The 2017 Dakar route will visit Paraguay

The 2017 Dakar rally route has been announced, with Paraguay as a new host country.

The Dakar’s organizers have had considerable difficulty putting together a route in recent years. Since the race pulled out of Africa after canceling the 2008 event, they’ve been fighting hard to get established in South America, with varying success.

On one hand, they’ve run eight rallies in South America, with a lot of beautiful scenery and challenging terrain. On the other hand, they’ve had to deal with countries making a commitment to the rally, then dropping out.
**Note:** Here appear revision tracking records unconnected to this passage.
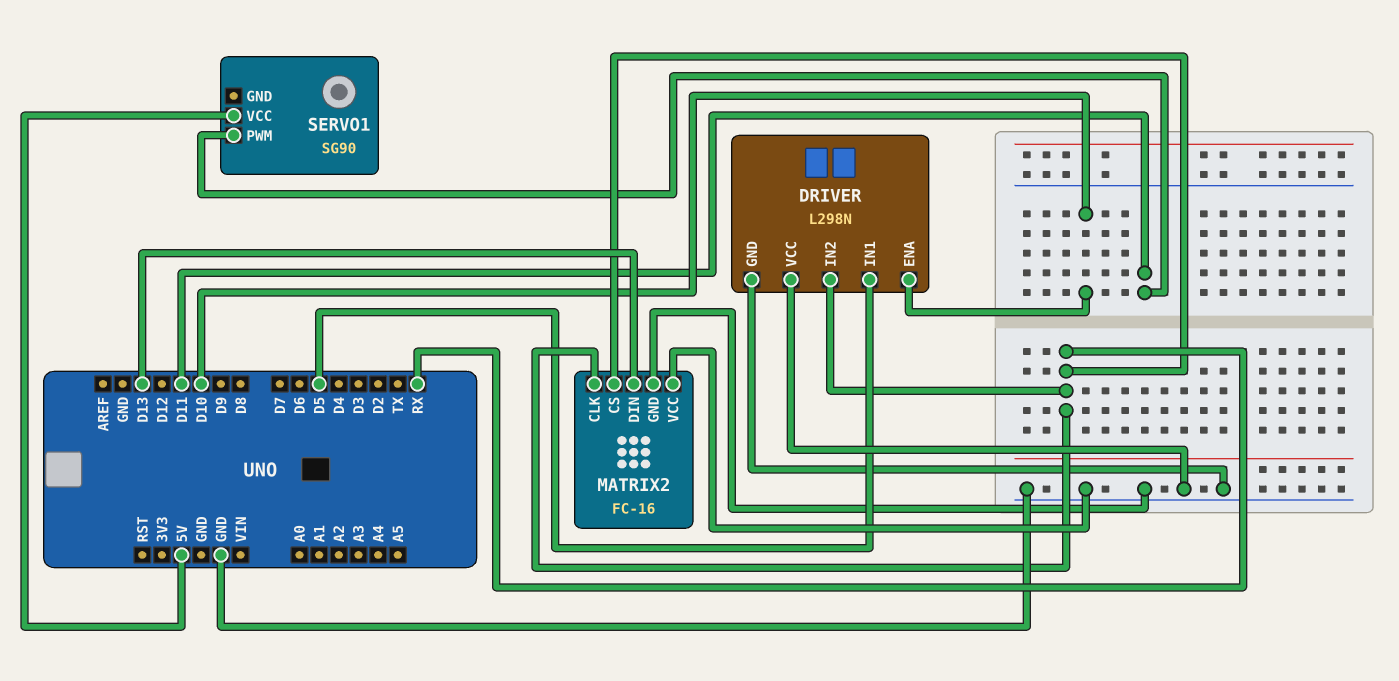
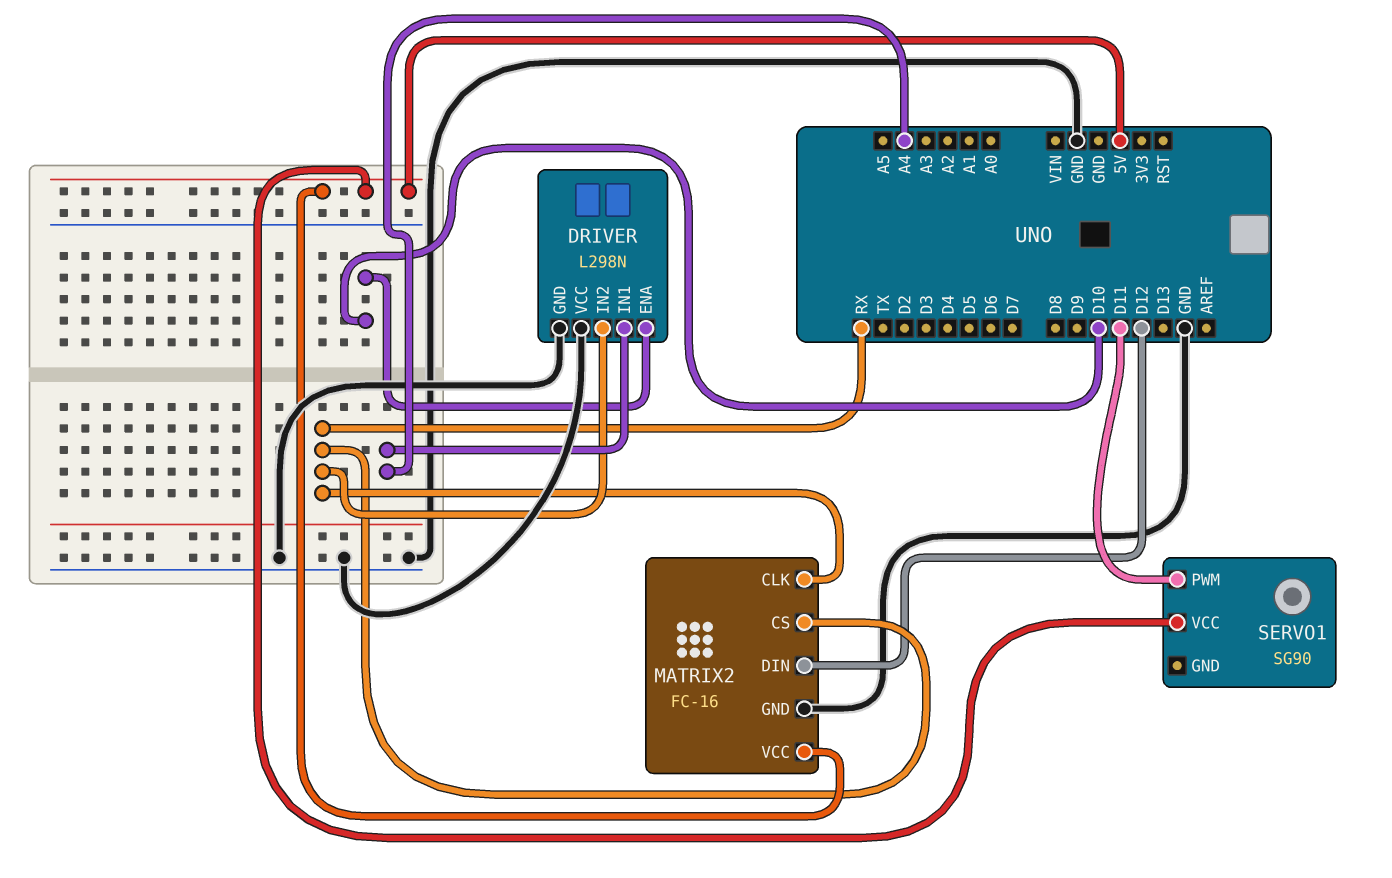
DRIVER pin IN1: D5 -> A4
MATRIX2 pin DIN: D13 -> D12
MATRIX2 pin VCC: GND -> 5V

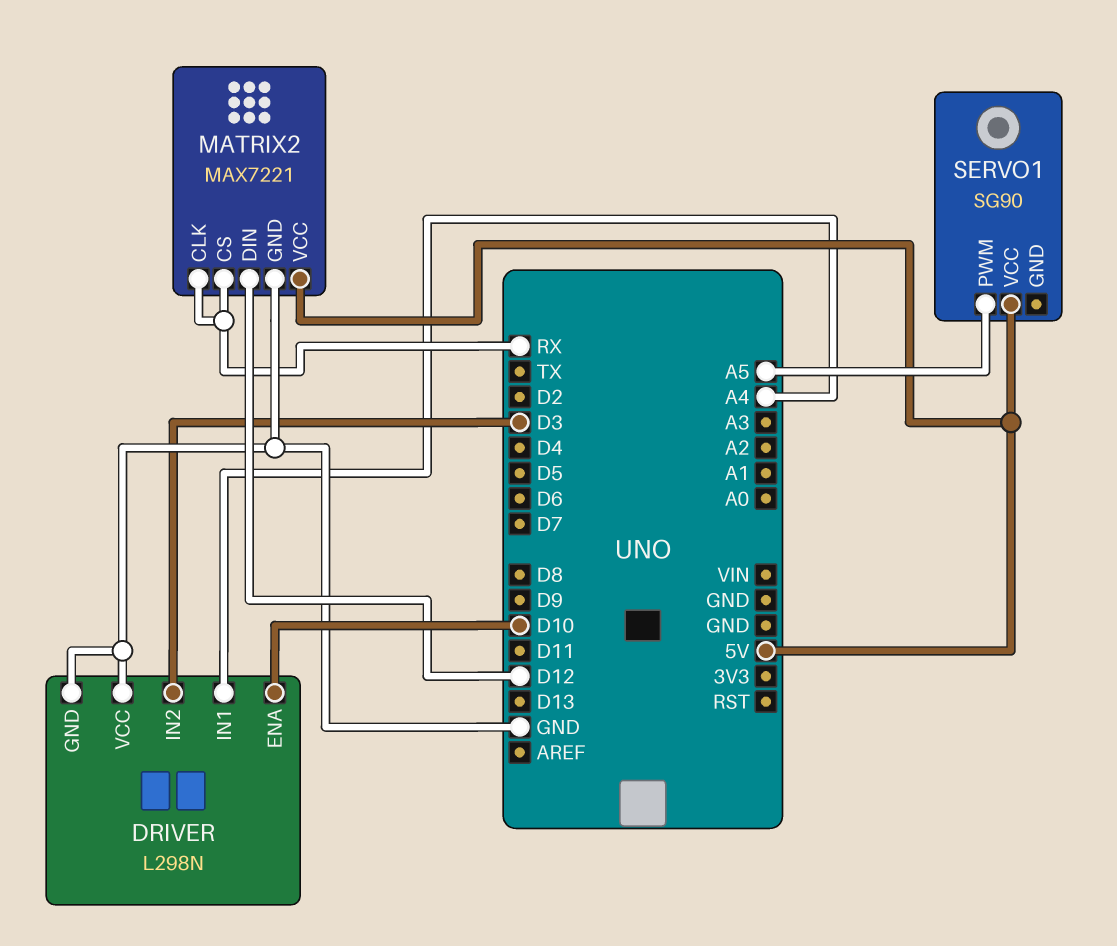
DRIVER pin IN2: RX -> D3
MATRIX2: FC-16 -> MAX7221
SERVO1 pin PWM: D11 -> A5

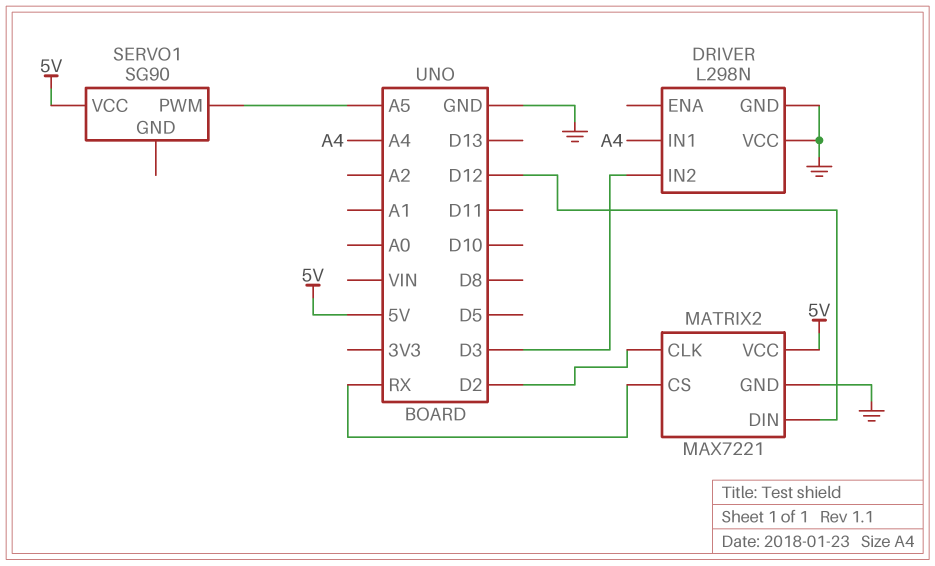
DRIVER pin ENA: D10 -> none
MATRIX2 pin CLK: RX -> D2

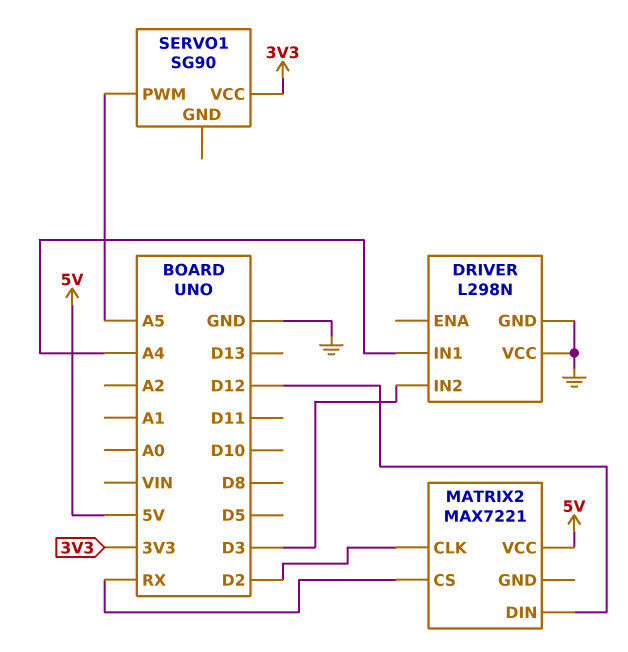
MATRIX2 pin GND: GND -> none
SERVO1 pin VCC: 5V -> 3V3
Both Chile and Peru pulled out of the 2016 race, and some competitors complained the rally was poorly planned as a result of the last-minute changes required.

With Chile confirming they weren’t interested in the 2017 event, Dakar organizers were left scrambling to find another host country. Enter Paraguay. The 2017 race will start there, then run through Argentina, exit into Bolivia, then back into Argentina for the finish.

What does it mean?

The dunes that featured so prominently in past Dakars are fast getting replaced.
The dunes that featured so prominently in past Dakars are fast getting replaced.

What does the inclusion of Paraguay mean for the rally? Sad to say, it means Peru won’t be back this year, if ever. In turn, that means the sand dune-filled stages that once defined Dakar are increasingly becoming a fact of the past.

Paraguay does have some dunes, along the Paraná River, and it appears the rally heads through this area. However, these are not the towering behemoths that Dakar riders challenged in the past.

After entering Argentina, it appears the racers will blast through the Gran Chaco; this area features a mixture of woodland and savanna-type grasslands. In other words, expect more of the World Rally Championship-style stages that irked so many competitors in 2016.

The good news is, the ride should get more interesting from there as the racers head uphill towards their rest day in the Bolivian capital of La Paz. They’ll head back towards Argentina from there, finishing the race in Buenos Aires. It appears this last leg of the race will spend most of its time in the Andes, which have replaced the Saharan dunes as the new defining feature of the rally.

The 2017 rally will run January 2-14.